“A best friend is like a four leaf clover, hard to find, lucky to have.” Anonymous.
Happily, I walked this morning. Chicago at 7 degrees feels so much warmer. My face and lungs felt a respite from the sting of the wind and the cold from the last few days. With my Saint by my side, the big ball of enticing yellow energized us for 2 miles. As we walked along the freshly plowed path, I thought about what it means to have a BFF, and how I’ve improved as a person from this very important and valuable friendship.
Like everyone, I have “my baggage”. I am an anxious person and this means I worry constantly. Add to that – anger issues, specifically, an inability to let go of my anger. Yes, for most of my past, anger has been a dark superpower of mine. Somehow, I was enabled with the skill to wield anger like a ninja star; carving a scarlet letter onto the perpetrator for all eternity. Aware of my hurtful actions after the fact, I was too embarrassed to return to the scene to try and fix things. Forgiveness on my part meant packing a bag and running away; my anxious mind would process the event, telling me this was what I needed to do to “save that particular person from me and my hurtful anger”. Years later I would learn that as a child, I never learned how to express anger in a healthy way, instead, I clung to it like a rope, until I eventually slipped off, falling into a situation far worse.
Then, I met my future best friend who had a super power of her own – letting go of anger. At first, I observed this from afar. I saw this person, get mad at someone, respond in a tone of anger, and then two minutes later she would be laughing and conversing as if nothing ever happened. There was no storming out, no slamming of doors, no leaving until it was safe to return, no drama-filled angst fueling the situation to last for days on end.

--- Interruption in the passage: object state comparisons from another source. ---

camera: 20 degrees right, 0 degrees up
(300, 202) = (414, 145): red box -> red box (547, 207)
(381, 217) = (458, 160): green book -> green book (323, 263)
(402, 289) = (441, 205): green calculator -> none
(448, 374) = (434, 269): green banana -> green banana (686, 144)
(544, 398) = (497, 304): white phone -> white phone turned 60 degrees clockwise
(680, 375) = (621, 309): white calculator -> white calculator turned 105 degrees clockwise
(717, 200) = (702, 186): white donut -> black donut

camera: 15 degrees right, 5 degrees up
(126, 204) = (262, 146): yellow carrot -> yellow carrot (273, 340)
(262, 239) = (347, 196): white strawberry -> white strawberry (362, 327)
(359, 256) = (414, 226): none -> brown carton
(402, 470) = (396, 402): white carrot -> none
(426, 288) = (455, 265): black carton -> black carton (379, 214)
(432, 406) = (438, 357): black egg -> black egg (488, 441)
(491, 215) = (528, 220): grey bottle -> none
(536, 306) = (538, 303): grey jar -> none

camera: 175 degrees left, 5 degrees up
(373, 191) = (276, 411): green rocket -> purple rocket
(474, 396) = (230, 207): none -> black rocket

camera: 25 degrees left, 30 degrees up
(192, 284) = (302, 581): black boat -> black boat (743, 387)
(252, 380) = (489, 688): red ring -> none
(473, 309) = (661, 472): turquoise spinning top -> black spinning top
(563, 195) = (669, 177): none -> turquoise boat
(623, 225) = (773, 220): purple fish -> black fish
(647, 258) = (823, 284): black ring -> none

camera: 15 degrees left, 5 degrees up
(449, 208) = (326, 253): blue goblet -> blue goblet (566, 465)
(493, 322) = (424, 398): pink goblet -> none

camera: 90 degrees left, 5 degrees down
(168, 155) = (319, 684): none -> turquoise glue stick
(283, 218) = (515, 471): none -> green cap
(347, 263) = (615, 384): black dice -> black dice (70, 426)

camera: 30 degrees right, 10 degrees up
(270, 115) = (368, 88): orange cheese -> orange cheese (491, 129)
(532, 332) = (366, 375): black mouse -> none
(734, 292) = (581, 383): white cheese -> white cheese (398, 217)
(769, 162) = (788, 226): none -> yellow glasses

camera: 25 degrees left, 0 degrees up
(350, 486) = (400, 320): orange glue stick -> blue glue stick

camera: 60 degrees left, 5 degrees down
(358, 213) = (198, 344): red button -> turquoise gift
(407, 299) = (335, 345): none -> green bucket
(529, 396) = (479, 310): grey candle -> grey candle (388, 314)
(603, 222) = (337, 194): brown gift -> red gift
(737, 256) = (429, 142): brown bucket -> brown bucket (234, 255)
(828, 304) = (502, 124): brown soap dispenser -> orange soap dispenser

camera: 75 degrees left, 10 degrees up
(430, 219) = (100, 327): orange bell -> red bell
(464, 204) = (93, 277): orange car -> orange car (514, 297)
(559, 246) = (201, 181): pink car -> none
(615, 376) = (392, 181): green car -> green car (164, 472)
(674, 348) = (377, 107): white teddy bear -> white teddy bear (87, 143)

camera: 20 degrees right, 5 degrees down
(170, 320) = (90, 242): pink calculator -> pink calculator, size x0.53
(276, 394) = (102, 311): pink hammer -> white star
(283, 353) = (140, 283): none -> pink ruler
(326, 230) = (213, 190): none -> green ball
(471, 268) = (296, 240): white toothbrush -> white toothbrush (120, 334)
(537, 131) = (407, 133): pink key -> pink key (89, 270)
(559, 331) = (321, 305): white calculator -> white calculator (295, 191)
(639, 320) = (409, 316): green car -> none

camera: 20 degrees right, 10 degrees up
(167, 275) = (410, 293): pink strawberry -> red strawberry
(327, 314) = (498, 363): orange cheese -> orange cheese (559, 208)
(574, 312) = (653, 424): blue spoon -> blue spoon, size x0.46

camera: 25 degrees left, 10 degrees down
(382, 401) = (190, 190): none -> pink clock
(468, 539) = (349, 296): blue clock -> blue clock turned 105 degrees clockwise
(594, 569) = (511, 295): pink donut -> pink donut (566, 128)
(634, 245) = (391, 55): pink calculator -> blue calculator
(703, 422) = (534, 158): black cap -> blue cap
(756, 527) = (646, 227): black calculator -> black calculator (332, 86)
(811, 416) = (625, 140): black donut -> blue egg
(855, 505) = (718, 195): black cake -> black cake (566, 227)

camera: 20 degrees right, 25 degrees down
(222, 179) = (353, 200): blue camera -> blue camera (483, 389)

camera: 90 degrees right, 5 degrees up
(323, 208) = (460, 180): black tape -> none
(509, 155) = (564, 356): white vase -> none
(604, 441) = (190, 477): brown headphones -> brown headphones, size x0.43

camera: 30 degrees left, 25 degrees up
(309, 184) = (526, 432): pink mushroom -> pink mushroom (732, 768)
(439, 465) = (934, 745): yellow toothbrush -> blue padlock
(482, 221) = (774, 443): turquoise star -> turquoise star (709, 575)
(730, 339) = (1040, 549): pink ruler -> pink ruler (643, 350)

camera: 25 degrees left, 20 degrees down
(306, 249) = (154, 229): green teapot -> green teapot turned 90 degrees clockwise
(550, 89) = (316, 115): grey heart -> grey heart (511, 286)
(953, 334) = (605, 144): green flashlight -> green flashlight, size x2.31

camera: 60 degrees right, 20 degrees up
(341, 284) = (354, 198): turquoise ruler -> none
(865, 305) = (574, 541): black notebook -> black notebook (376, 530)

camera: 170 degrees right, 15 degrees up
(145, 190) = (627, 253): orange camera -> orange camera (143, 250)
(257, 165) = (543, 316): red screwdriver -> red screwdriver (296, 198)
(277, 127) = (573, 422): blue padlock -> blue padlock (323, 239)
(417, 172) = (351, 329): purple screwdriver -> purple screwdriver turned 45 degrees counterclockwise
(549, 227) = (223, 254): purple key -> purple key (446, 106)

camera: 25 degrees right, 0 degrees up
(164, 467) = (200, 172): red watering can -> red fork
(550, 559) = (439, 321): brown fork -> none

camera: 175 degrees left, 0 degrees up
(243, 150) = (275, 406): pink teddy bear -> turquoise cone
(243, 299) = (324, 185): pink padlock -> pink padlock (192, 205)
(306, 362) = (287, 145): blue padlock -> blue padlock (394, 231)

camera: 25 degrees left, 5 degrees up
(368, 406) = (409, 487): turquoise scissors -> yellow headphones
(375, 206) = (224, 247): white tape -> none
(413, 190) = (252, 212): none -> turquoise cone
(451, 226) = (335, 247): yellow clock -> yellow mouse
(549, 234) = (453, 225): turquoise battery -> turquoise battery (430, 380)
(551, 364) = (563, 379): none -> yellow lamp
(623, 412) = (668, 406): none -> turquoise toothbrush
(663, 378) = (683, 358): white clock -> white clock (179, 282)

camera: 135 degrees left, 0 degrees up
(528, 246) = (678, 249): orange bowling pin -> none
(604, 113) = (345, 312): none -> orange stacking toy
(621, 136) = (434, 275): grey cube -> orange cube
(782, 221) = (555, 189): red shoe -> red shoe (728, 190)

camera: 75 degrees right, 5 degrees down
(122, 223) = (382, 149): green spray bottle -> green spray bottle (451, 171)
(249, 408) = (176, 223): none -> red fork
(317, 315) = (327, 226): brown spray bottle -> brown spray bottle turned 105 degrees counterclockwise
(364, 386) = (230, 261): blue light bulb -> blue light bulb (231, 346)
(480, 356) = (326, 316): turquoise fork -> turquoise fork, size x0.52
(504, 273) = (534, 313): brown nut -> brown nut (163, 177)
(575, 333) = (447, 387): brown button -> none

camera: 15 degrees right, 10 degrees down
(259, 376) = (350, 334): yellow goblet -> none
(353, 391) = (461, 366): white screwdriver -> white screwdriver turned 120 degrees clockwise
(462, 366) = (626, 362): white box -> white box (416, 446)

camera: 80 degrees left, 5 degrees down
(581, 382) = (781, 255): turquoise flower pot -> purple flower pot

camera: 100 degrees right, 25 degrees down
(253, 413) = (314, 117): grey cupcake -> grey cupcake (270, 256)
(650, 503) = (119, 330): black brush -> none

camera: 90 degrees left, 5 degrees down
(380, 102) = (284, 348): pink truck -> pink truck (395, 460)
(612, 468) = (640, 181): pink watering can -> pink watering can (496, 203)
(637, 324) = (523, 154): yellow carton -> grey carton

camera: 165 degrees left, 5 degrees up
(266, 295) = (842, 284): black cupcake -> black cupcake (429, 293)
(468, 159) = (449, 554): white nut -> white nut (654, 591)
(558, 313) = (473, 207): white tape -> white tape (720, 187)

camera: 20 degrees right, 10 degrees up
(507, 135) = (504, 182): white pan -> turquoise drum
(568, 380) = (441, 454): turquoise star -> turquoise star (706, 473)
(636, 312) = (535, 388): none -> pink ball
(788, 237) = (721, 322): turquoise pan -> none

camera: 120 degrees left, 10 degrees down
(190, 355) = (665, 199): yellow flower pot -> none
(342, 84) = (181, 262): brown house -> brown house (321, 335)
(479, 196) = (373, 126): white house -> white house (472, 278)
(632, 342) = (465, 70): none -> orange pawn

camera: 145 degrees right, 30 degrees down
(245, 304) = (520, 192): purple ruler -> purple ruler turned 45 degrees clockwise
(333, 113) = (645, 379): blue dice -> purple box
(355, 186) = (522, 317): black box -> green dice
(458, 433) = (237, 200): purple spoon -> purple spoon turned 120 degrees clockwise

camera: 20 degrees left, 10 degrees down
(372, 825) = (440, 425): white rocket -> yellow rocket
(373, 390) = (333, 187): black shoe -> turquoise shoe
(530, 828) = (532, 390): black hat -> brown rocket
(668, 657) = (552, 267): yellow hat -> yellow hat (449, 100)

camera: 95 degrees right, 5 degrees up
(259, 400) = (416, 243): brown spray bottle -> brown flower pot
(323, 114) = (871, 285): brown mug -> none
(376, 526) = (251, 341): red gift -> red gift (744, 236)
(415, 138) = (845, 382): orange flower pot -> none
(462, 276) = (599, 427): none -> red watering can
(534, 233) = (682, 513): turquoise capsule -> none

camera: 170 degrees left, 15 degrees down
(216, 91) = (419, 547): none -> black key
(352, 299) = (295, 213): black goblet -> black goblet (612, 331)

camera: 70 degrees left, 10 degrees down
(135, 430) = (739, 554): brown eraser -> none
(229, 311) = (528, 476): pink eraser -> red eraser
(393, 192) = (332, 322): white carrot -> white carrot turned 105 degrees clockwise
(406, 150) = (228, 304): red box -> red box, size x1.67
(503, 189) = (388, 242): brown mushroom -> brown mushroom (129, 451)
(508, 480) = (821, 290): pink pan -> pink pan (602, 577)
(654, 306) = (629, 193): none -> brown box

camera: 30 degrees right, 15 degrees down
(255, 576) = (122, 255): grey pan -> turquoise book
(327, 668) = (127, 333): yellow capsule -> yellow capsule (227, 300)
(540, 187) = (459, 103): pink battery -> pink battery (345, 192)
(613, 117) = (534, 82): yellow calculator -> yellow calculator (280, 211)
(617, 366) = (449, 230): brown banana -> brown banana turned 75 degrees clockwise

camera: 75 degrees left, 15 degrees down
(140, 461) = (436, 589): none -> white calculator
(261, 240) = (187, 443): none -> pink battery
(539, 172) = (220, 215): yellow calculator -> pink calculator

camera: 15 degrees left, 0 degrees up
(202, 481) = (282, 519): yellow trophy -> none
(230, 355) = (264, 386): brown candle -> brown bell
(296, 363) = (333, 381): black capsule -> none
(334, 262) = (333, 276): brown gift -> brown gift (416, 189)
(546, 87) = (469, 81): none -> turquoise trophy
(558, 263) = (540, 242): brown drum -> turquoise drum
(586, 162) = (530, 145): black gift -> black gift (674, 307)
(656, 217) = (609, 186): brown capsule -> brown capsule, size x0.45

This was freaking amazing to me.
As our friendship grew and our relationship got closer and closer, we eventually had a fight and “my baggage” became a sticky challenge. (Imagine the epic battle between two superpowers which one would be destroyed and which one would reign supreme?) When the clash finally crescendoed into the battlefield of no return, and the ninja star was hurled directly to the forehead, and the bags were packed – ready at the door, my BFF went to the bathroom. I took this as her signal of defeat, my rope once again slipping through my fingers, as I desperately clung to it even though it was choking the person I cared most about.
But then…something different happened. My bestie came out of the bathroom. And when she came out of the bathroom she said “do you know what time we’ll eat dinner?” (Yeah, she said that.) It was then, in that moment of surprise and disbelief, I let go of the rope. She was talking to me. This immediately caused me to become aware of other feelings… this person means more to me than anyone in the world. I love her and I don’t want to choke out this relationship. I don’t want to leave, and I don’t want to be stuck in feelings of angst and worry for days paralyzing my world. I am kind of hungry too.
When I let myself feel the love first, I released the anger. The rope didn’t have to control my destiny. Love is a powerful connection, so much better than a rope.
I still struggle with anger and worry, and always wish I could take back the ninja moments I’ve had in the past, but now I have love and trust, and each day they are taking over my thoughts more and more.
After 15 years, I’m sure of one thing, my best friend in life probably doesn’t even know the influence she has had (and continues to have) on me. I am so very lucky to have her in my life.